We investigated whether this unique, highly divergent sequence was responsible for the delayed detection of HIV antibodies by the Vidas Duo test by preparing three synthetic peptides overlapping the immunodominant epitope: one corresponded to the group M consensus sequence, one corresponded to the subtype D consensus sequence (containing the K601R and L602H mutations), and one corresponded to the LA strain sequence. Sequential serum samples from patient LA were tested in parallel for these three peptides (1 μg/ml) by an indirect enzyme-linked immunosorbent assay based on a procedure described previously (2). The patient's serum samples reacted strongly with the peptide from the strain with which the patient was infected, right from the first available sample, whereas they did not react with the group M consensus peptide until at least 2 months later and never reached the same intensity of reaction, even several months later (Fig. 1E). Intermediate binding results were obtained with the subtype D peptide that had two important substitutions within the cysteine loop in common with the LA strain.

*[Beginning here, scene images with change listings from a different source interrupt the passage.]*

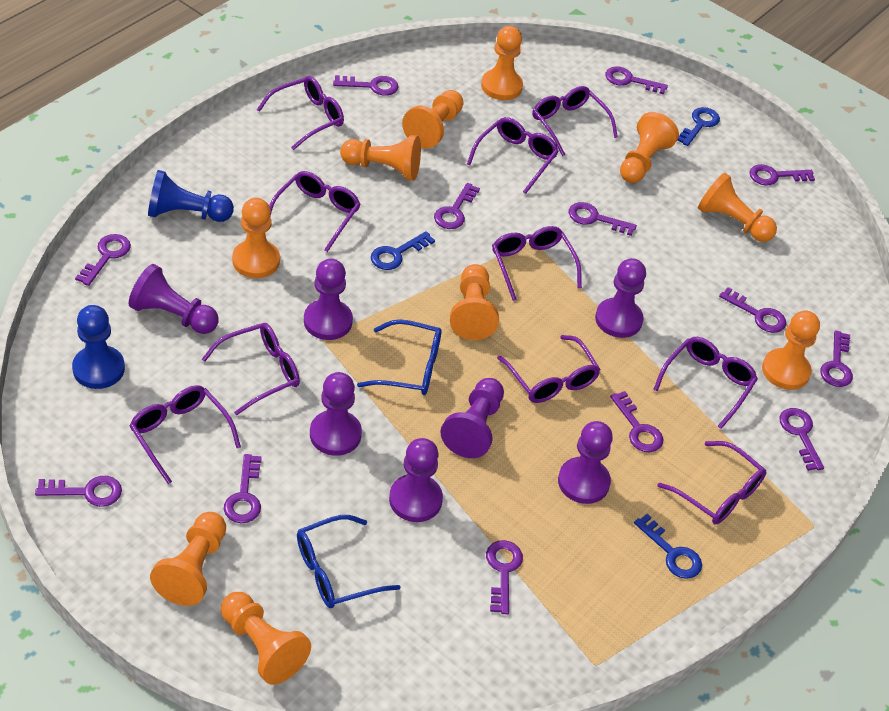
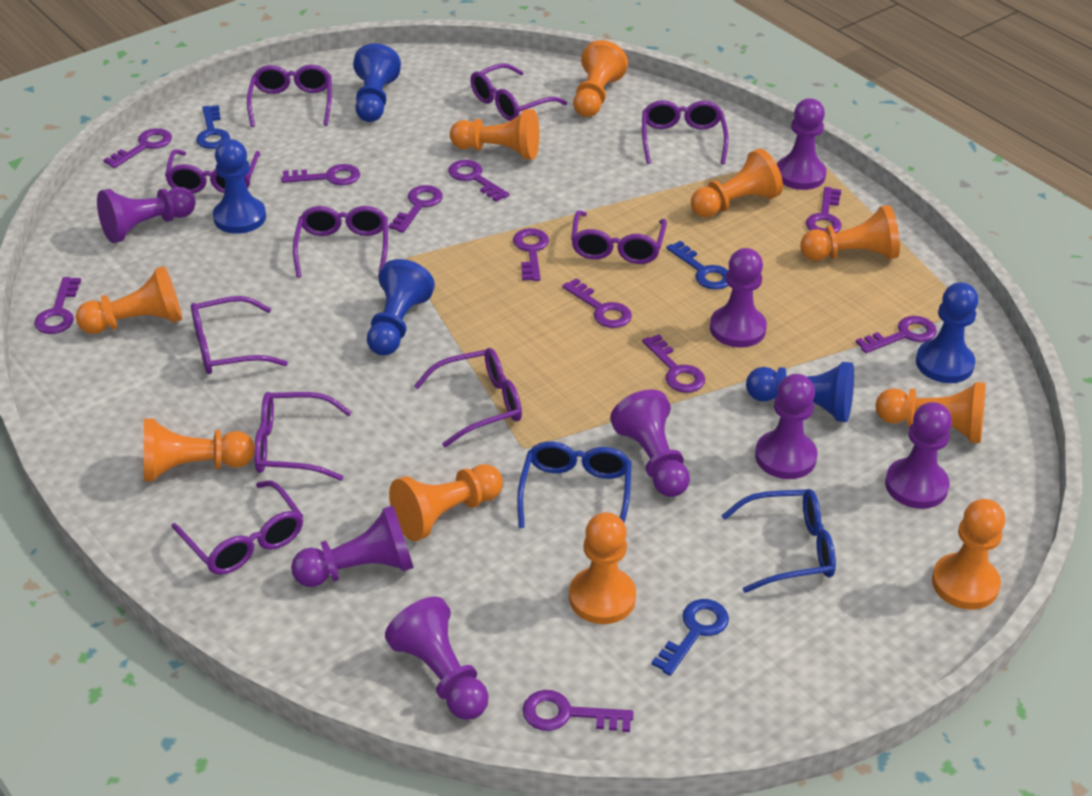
blue pawn: 2 -> 5
purple key: 13 -> 11
purple pawn: 7 -> 8

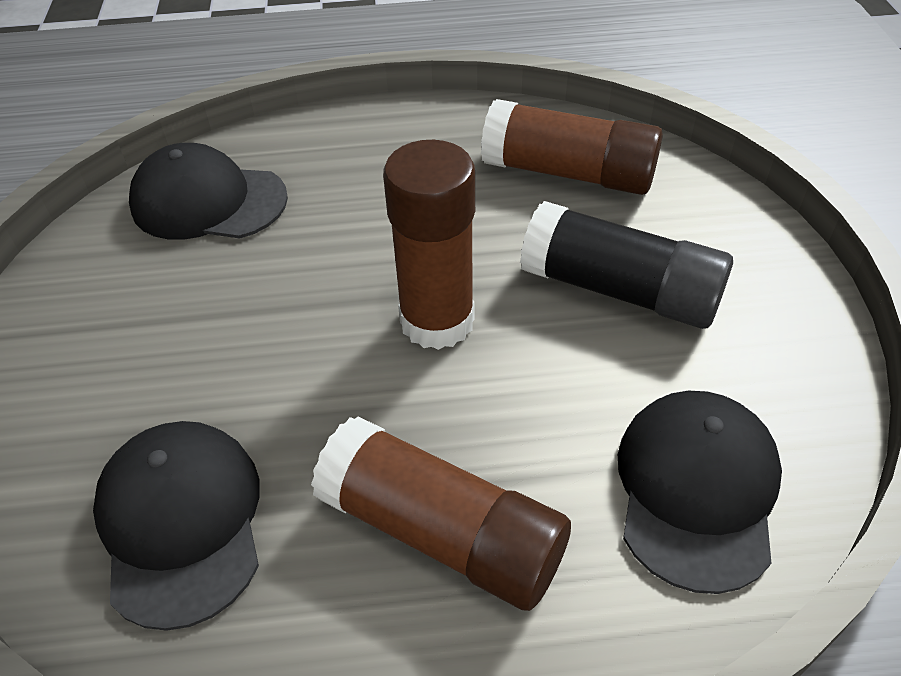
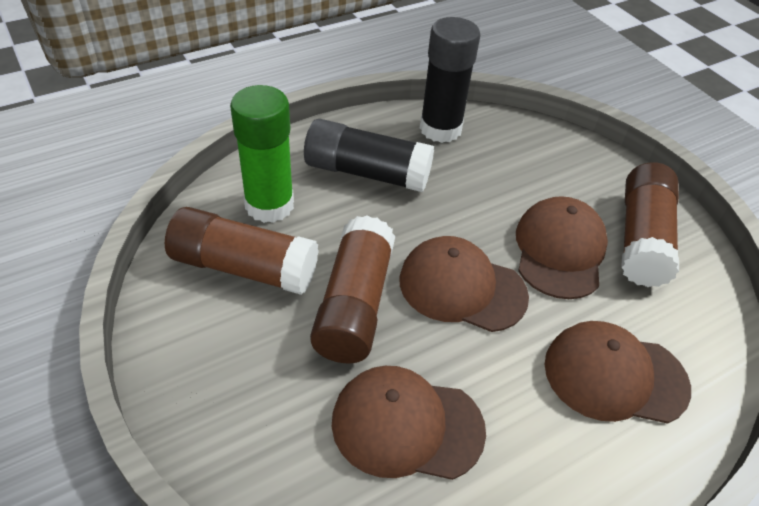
black cap: 3 -> 0
black glue stick: 1 -> 2
brown cap: 0 -> 4
green glue stick: 0 -> 1

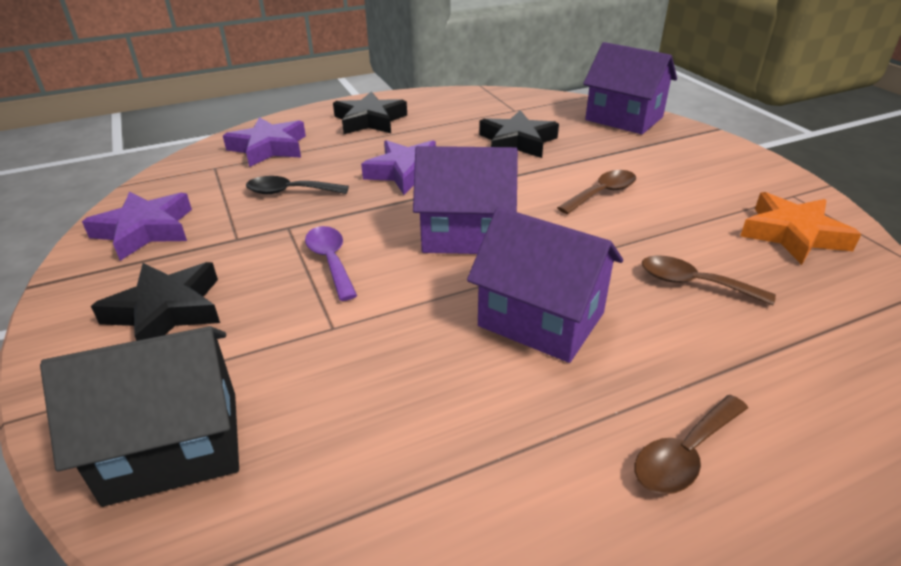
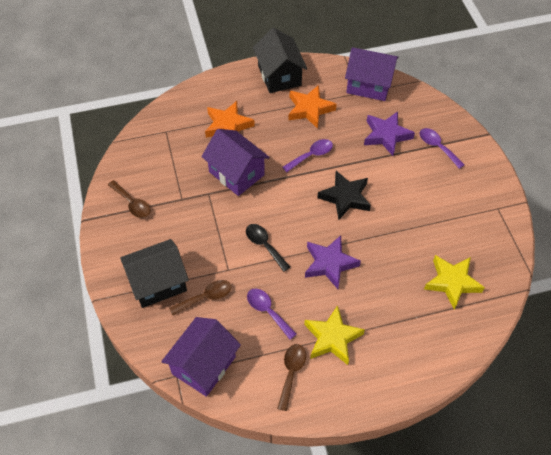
black house: 1 -> 2
black star: 3 -> 1
orange star: 1 -> 2
purple spoon: 1 -> 3
purple star: 3 -> 2
yellow star: 0 -> 2

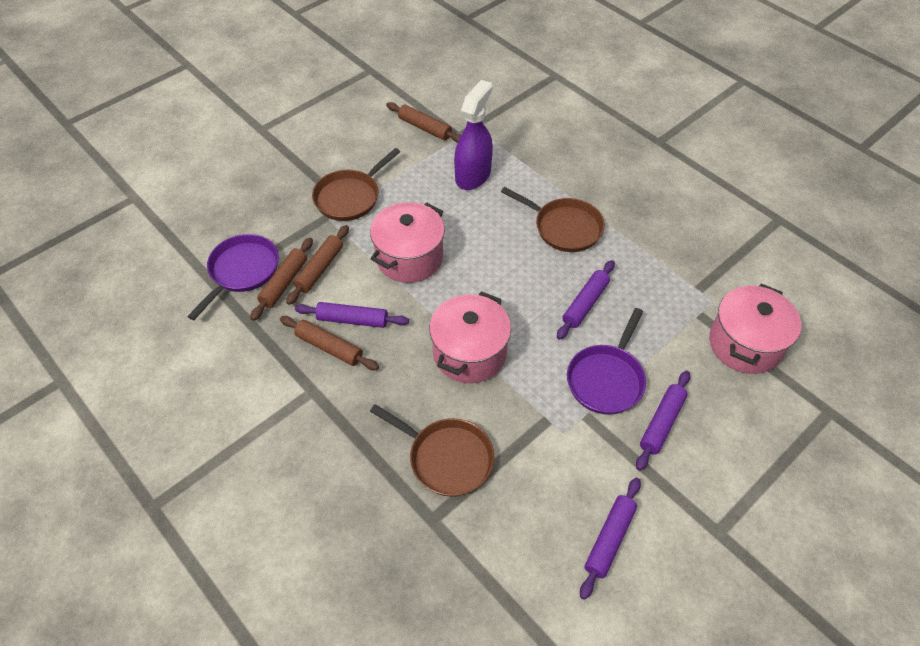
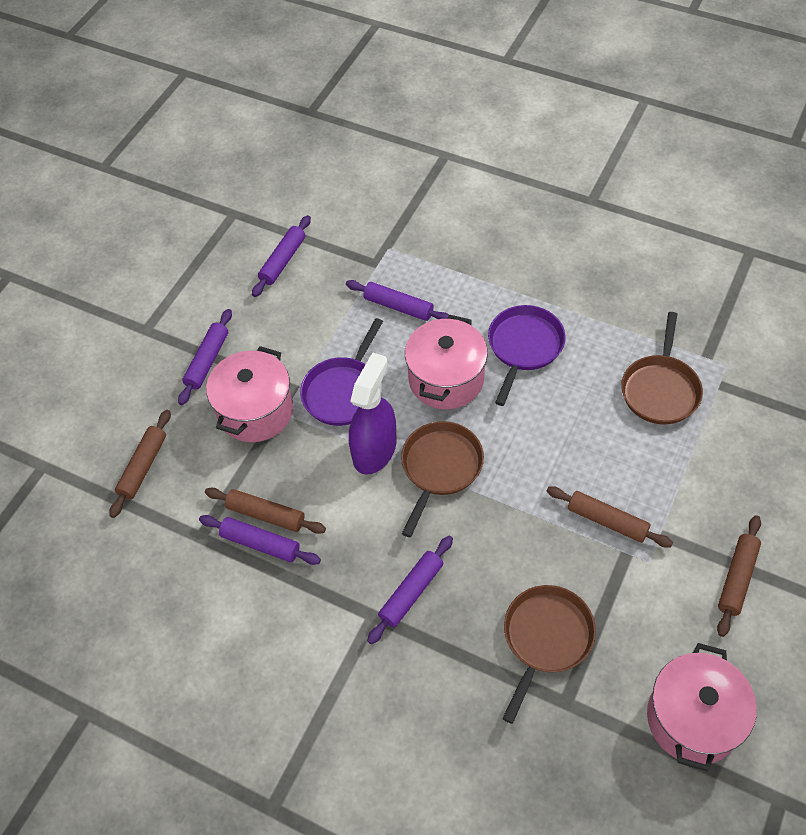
purple rolling pin: 4 -> 5

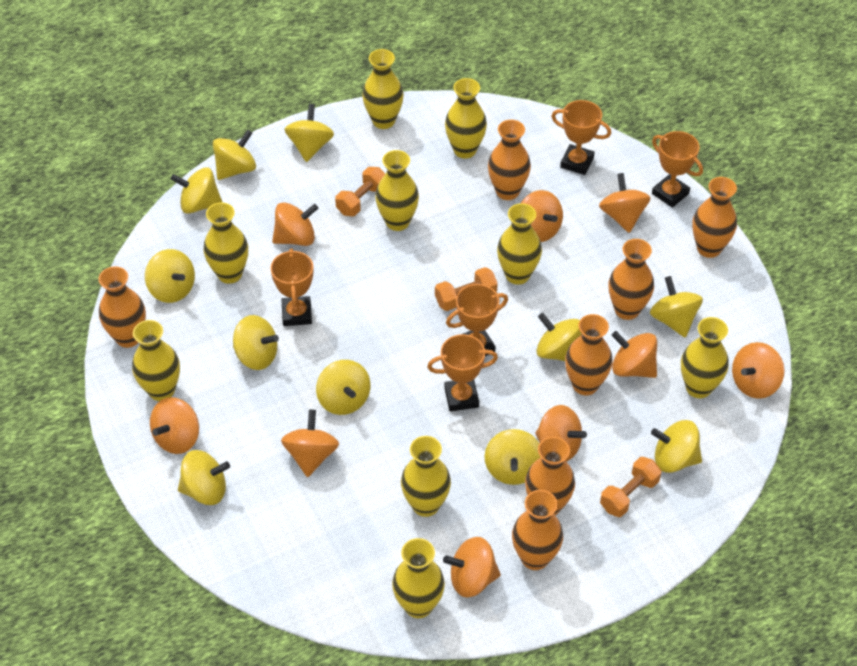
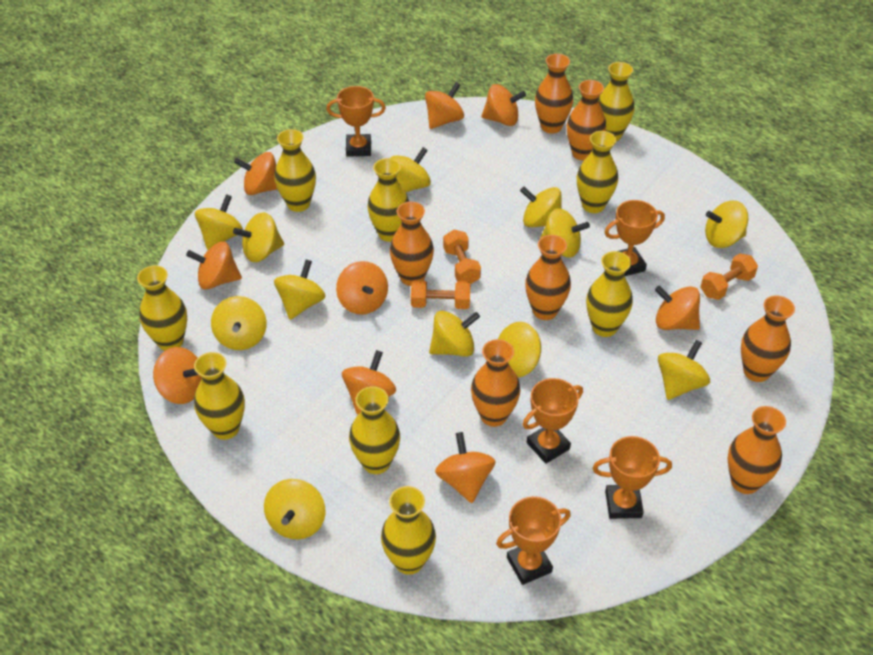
yellow spinning top: 11 -> 12

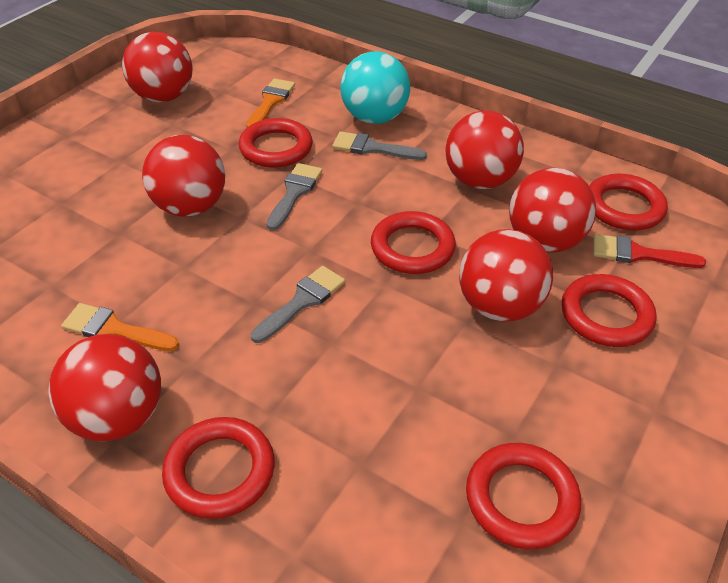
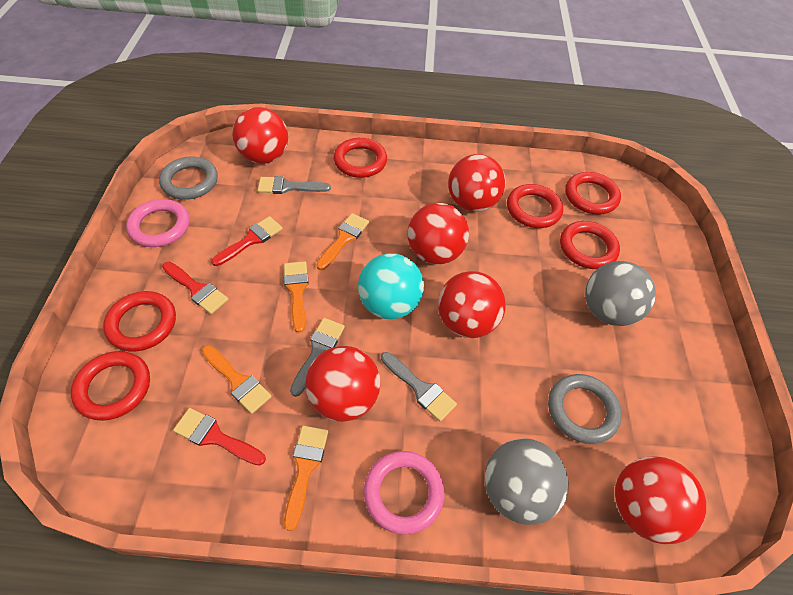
grey ball: 0 -> 2
grey ring: 0 -> 2
orange brush: 2 -> 4
pink ring: 0 -> 2
red brush: 1 -> 3

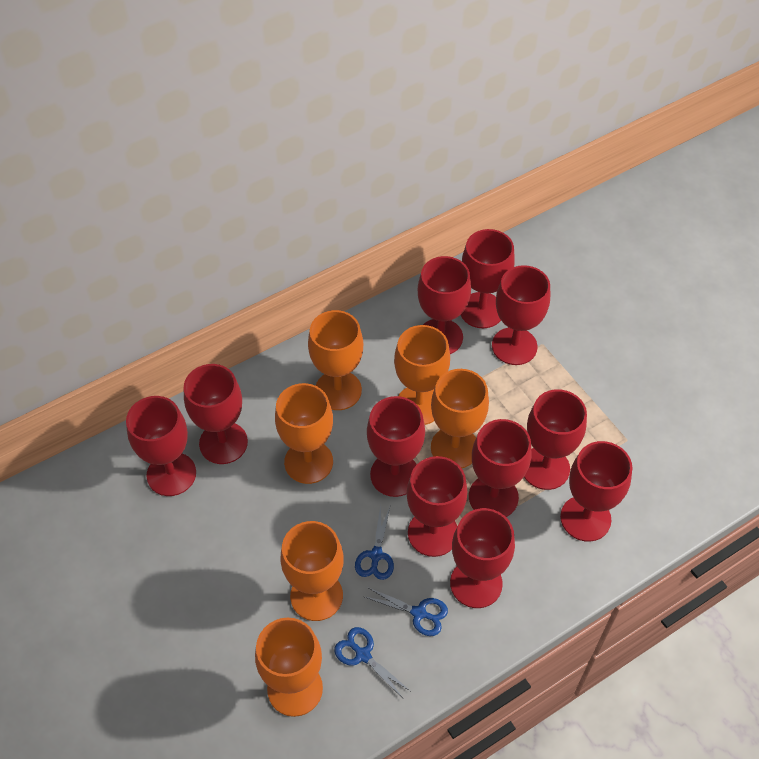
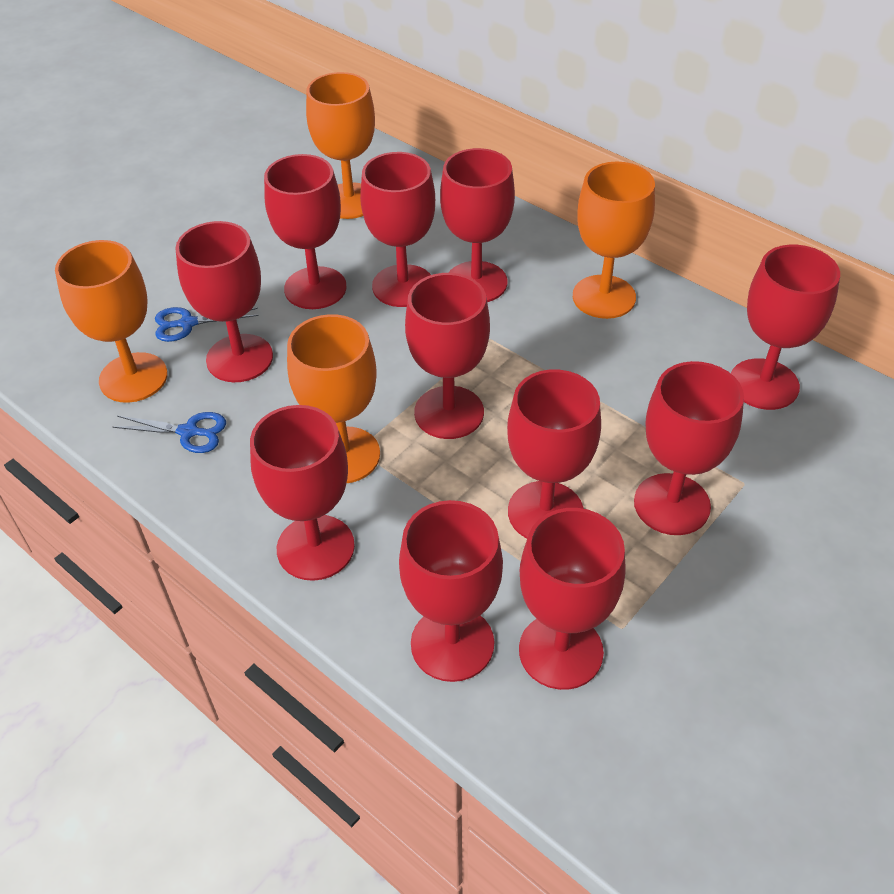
blue scissors: 3 -> 2
orange goblet: 6 -> 4

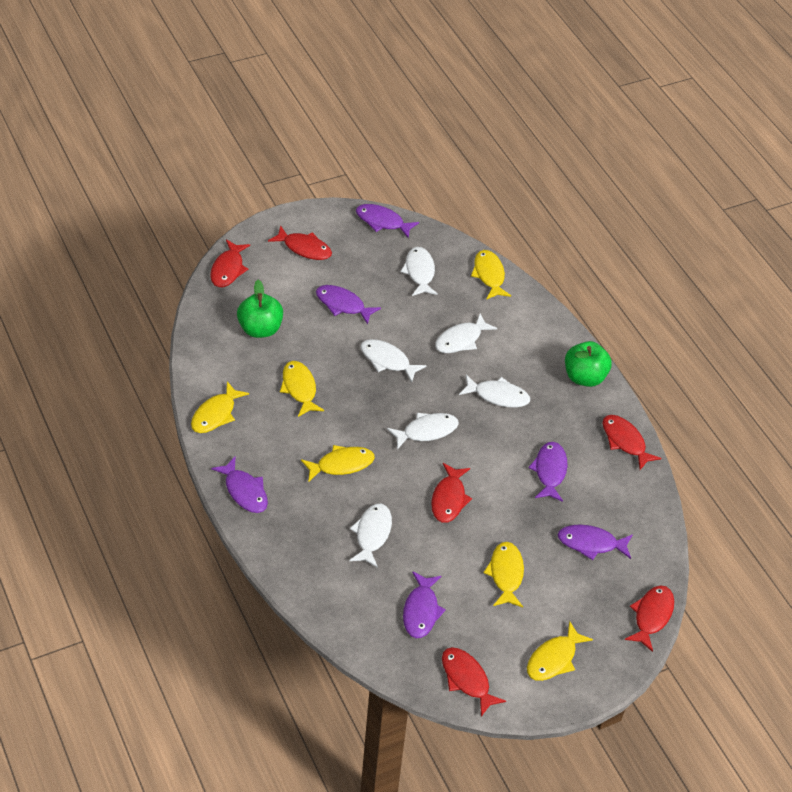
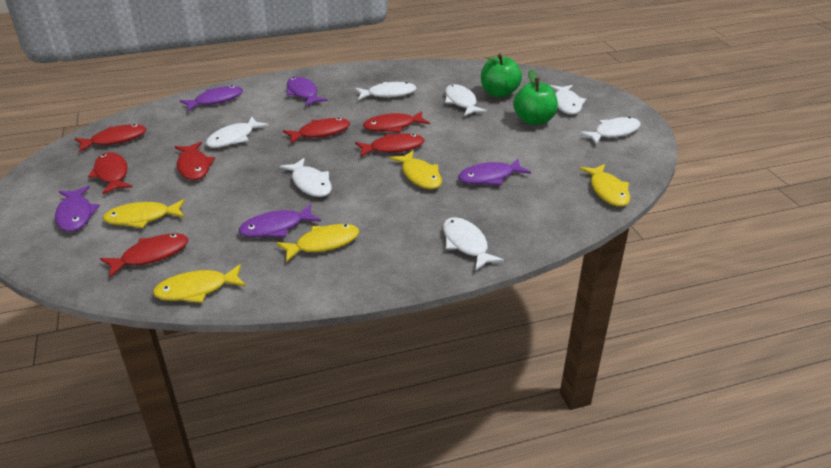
purple fish: 6 -> 5
red fish: 6 -> 7
white fish: 6 -> 7
yellow fish: 6 -> 5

Combined antigen-antibody assays that simultaneously detect the p24 antigen and HIV-specific antibodies were recently developed as a means of shortening the delay between infection with HIV and laboratory diagnosis. These assays, often referred to as fourth-generation assays, are now widely used to screen for HIV infection because they are clearly the most sensitive assays for the detection of HIV-1 infection (4, 5, 6, 7). It is clear that although considerable progress has been made in the serological detection of HIV infection over the past 18 years, the continuous and rapid genetic evolution of HIV will provide a permanent, ongoing challenge to the efficacy of tools developed by the highly creative researchers working in diagnostics. Previous reports have shown that infections with divergent non-subtype B variants might delay antibody detection (1). This report shows that even HIV infections due to subtype B variants may be detected with some delay, even with the most sensitive combined assays, if genetic drift involves the highly conserved immunodominant region of gp41. Our findings indicate the following. (i) Physicians and clinical biologists must interpret the results of HIV screening assays critically, always taking into account the clinical and epidemiological background for each individual case. (ii) National and international agencies should promote the continuous evaluation and reevaluation of screening assays for HIV infection and monitoring of the genetic evolution of the virus. (iii) Manufacturers of diagnostic tools might be able to improve their assays by including additional consensus sequences representing divergent HIV-1 group M variants. The last point is illustrated here by the ability of the antibody present in early serum samples from our patient to bind the divergent serotype D consensus peptide.

Acknowledgments

This work was supported by funds from the French Ministry of Health and the Agence Nationale de Recherche sur le Sida (ANRS, France).